In a typical lumber mill, logs are cut down into pieces of lumber, then sawed and planed into smooth boards for use as flooring or cabinetry. But at Modern Mill in Mississippi, workers don’t fell trees to make their boards. Instead of logs, Modern Mill uses rice hulls—a waste product from food production—to make what the company calls Acre, an upcycled, tree-free building material.
Growing demand for cheap wood products and tropical woods have been linked to deforestation. Each year, according to the Center for International Forestry Research, 2.5 million acres of land are converted to “fast-wood forests,” commercially planted forests that replace natural forests in order to meet the timber industry’s demand. Wood alternatives and composites have come into higher demand, but most composites still use trees in some way, like using compressed sawdust mixed with polymers. Acre is 100% tree-free, the company says, and can be stained or painted to replicate tropical woods. Acre by Modern Mill is the winner of the mid-sized business (100-999 employees) category of Fast Company’s 2022 World Changing Ideas Awards.

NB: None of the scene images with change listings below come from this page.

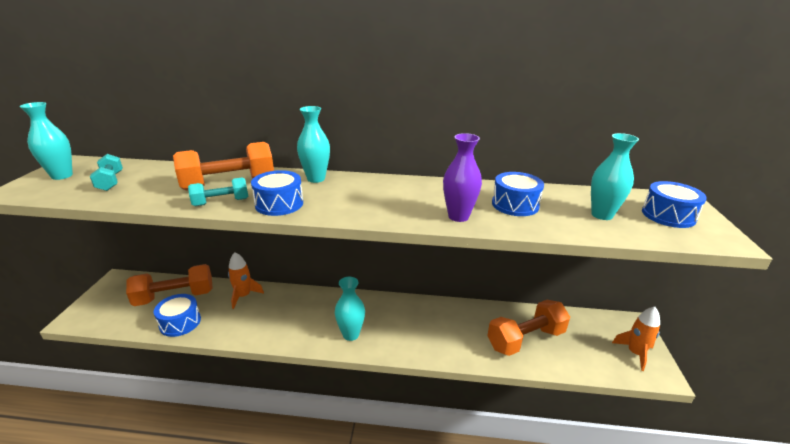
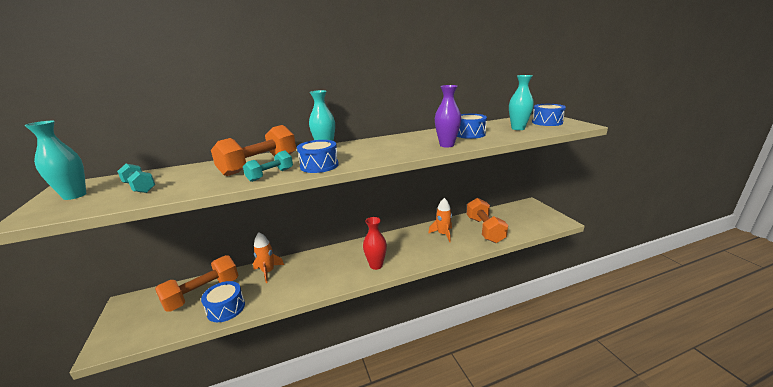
camera: 25 degrees left, 5 degrees down
(351, 334) = (376, 265): turquoise vase -> red vase
(525, 339) = (484, 229): orange dumbbell -> orange dumbbell turned 45 degrees counterclockwise
(635, 353) = (543, 216): orange rocket -> orange rocket (443, 234)

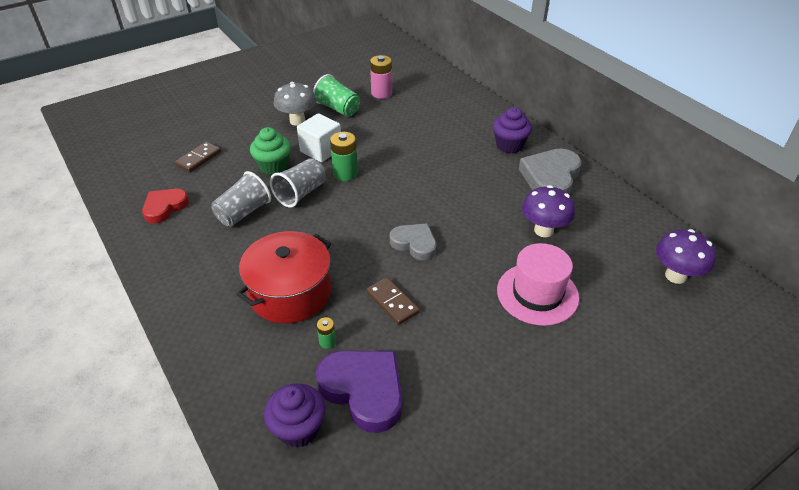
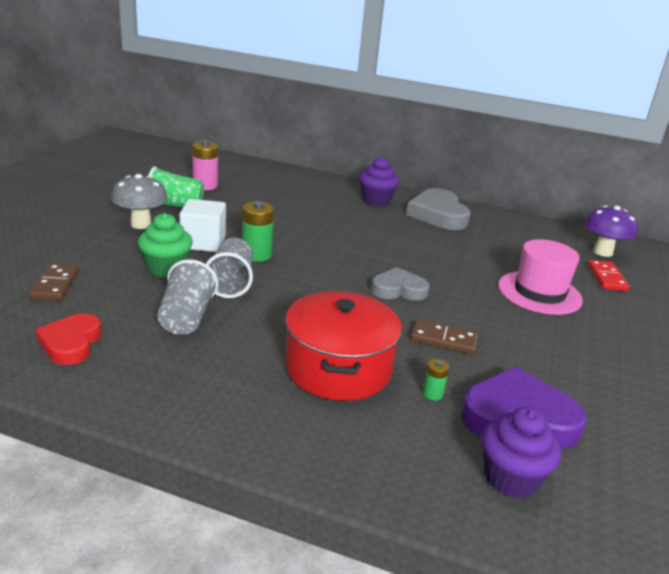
camera: 40 degrees left, 15 degrees down
(543, 230) = (483, 250): purple mushroom -> none
(634, 305) = (606, 278): none -> red domino

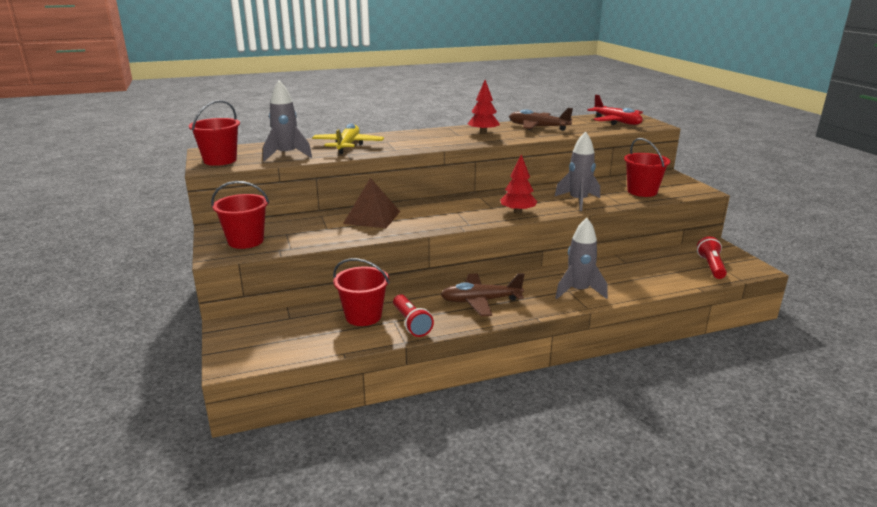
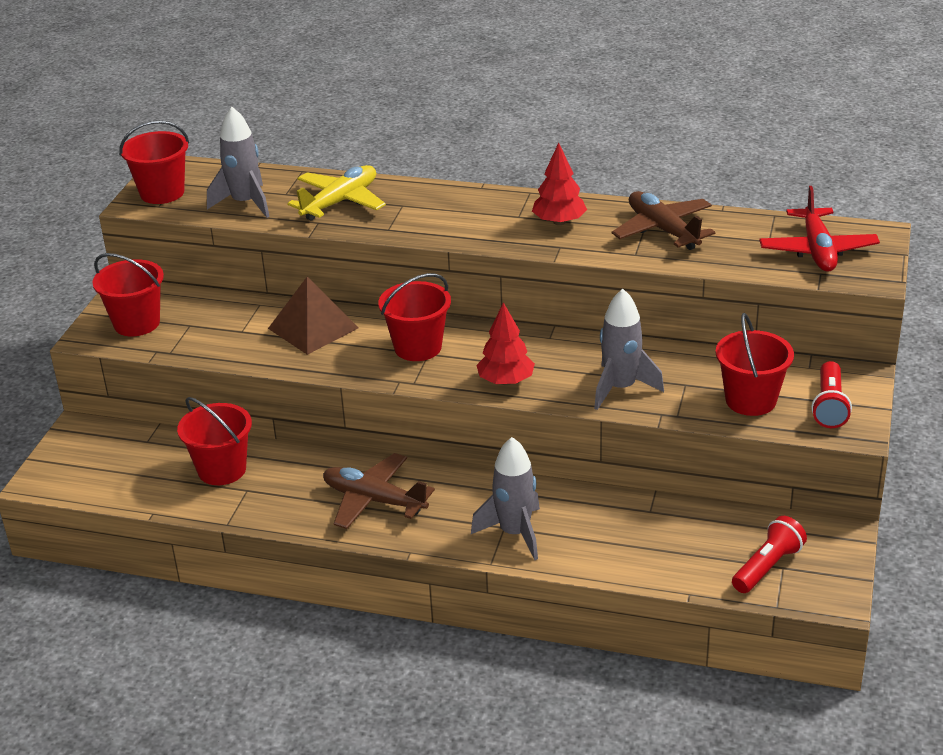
camera: 35 degrees right, 10 degrees up
(411, 323) = (261, 501): red flashlight -> red flashlight (829, 406)
(447, 211) = (418, 347): none -> red bucket

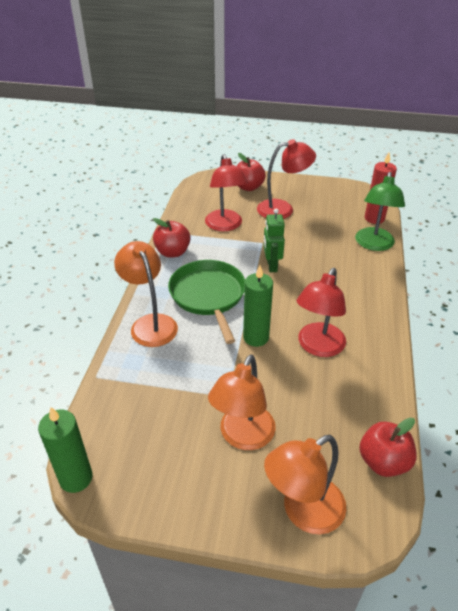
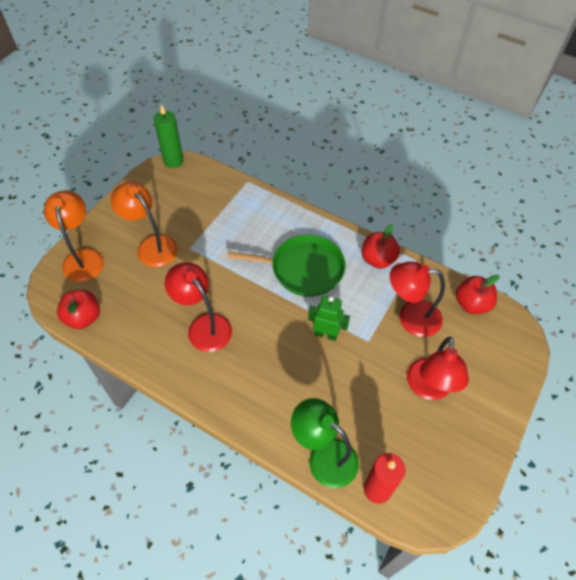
camera: 110 degrees right, 15 degrees up
(150, 323) = (286, 221): orange lamp -> none
(248, 187) = (489, 369): red apple -> red apple (471, 304)
(256, 337) = (237, 286): green candle -> none

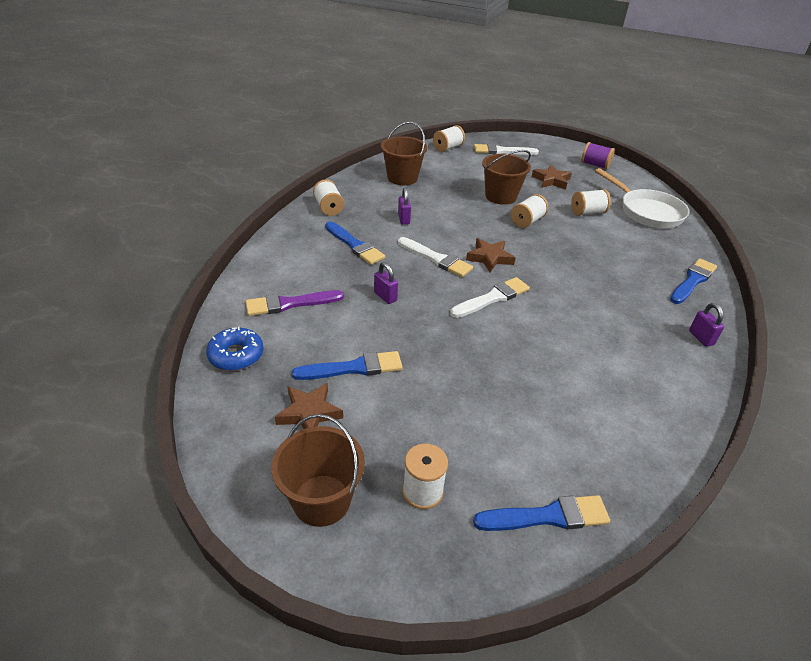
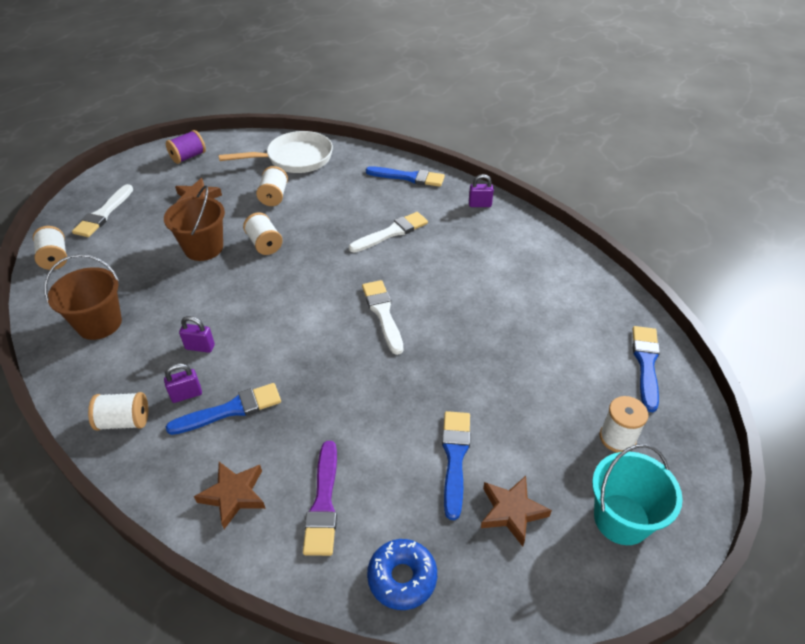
camera: 70 degrees left, 5 degrees up
(321, 500) = (621, 519): brown bucket -> turquoise bucket
(385, 297) = (346, 402): purple padlock -> purple padlock (186, 395)
(436, 259) = (297, 339): white brush -> white brush (391, 232)
(489, 258) = (316, 294): brown star -> brown star (234, 495)
(692, 281) = (408, 177): blue brush -> blue brush turned 135 degrees clockwise

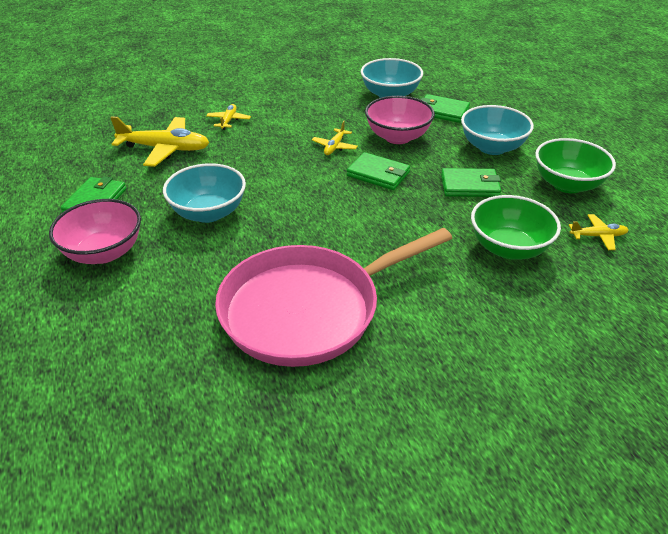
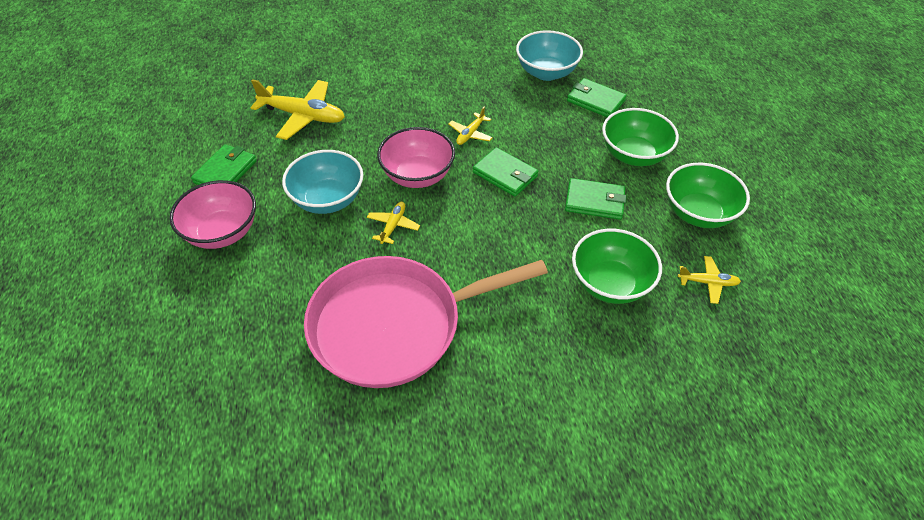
camera: 10 degrees right, 10 degrees up
(228, 120) = (372, 87): yellow plane -> yellow plane (393, 226)
(397, 137) = (538, 129): pink bowl -> pink bowl (417, 175)
(492, 147) = (634, 155): turquoise bowl -> green bowl

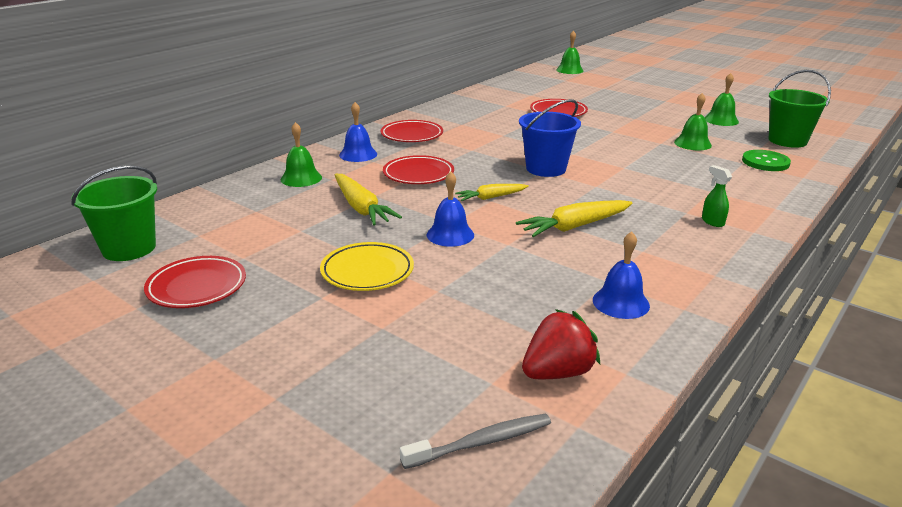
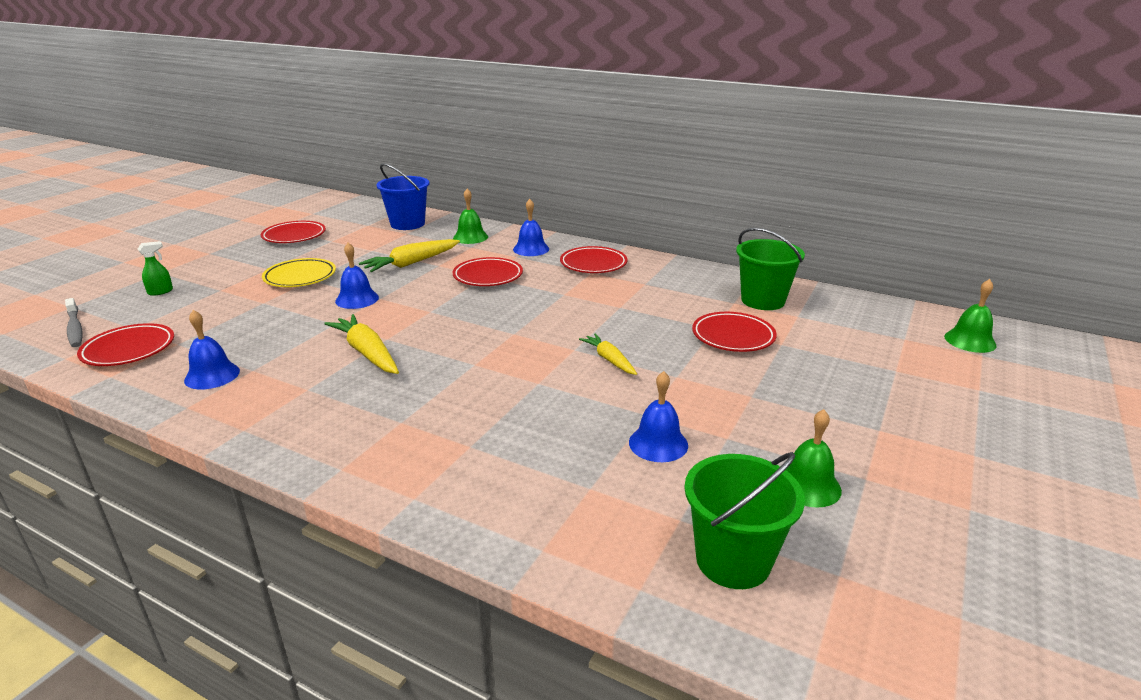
camera: 80 degrees right, 0 degrees up
(129, 248) = (351, 213): green bucket -> green bucket (763, 300)
(491, 197) = (436, 310): yellow carrot -> yellow carrot (609, 360)
(546, 168) = (519, 334): blue bucket -> blue bucket (407, 224)
(557, 372) = (129, 350): red strawberry -> red plate
(692, 143) = (658, 443): green bell -> blue bell
(712, 222) = (372, 438): green spray bottle -> green spray bottle (161, 292)
(765, 162) = (600, 513): green button -> none

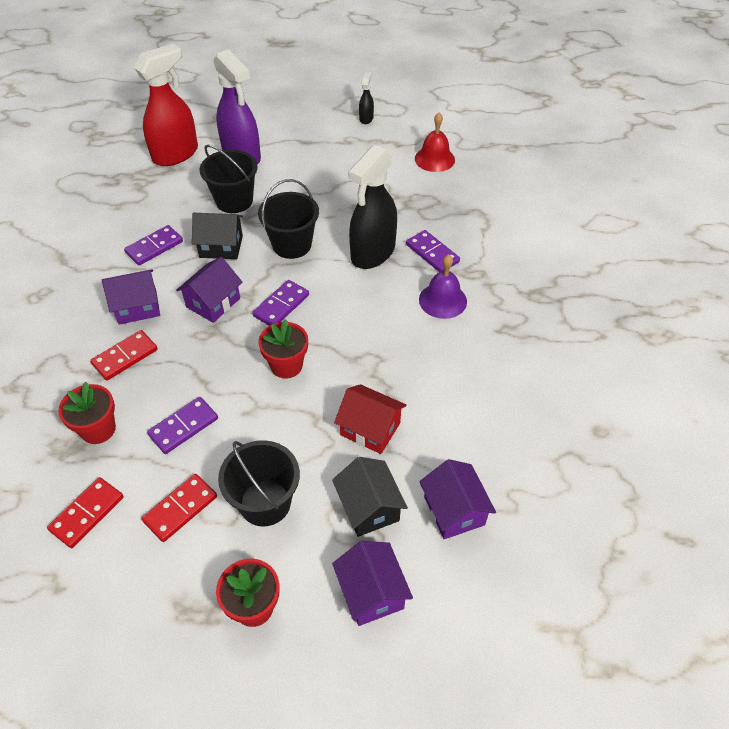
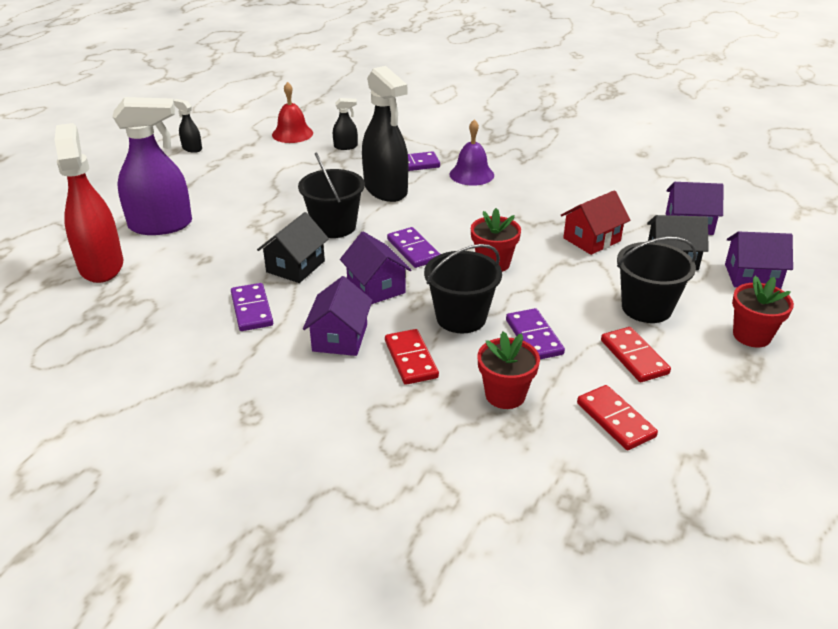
camera: 65 degrees left, 15 degrees down
(234, 201) = (231, 244): black bucket -> black bucket (461, 317)
(435, 199) = (346, 146): none -> black spray bottle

In 2020, Modern Mill sold its first truckload of Acre, and in 2021 business expanded, with the product making its way into its first big-box store, Menards, and selling through distributors to homeowners, builders, and architects. In its first year of business, Modern Mill says it saved the equivalent of approximately 4,000 acres of tropical rain forest or 4,000 softwood trees, and also diverted more than 3,000 tons of rice hulls from landfill. Because the business is so new, Shugdinis says they haven’t really had to deal with the product’s end of life yet, but he added that Acre is completely recyclable; the company is working on a way to allow customers to return the material so it can be ground up and used again, adding another layer of circularity to the product.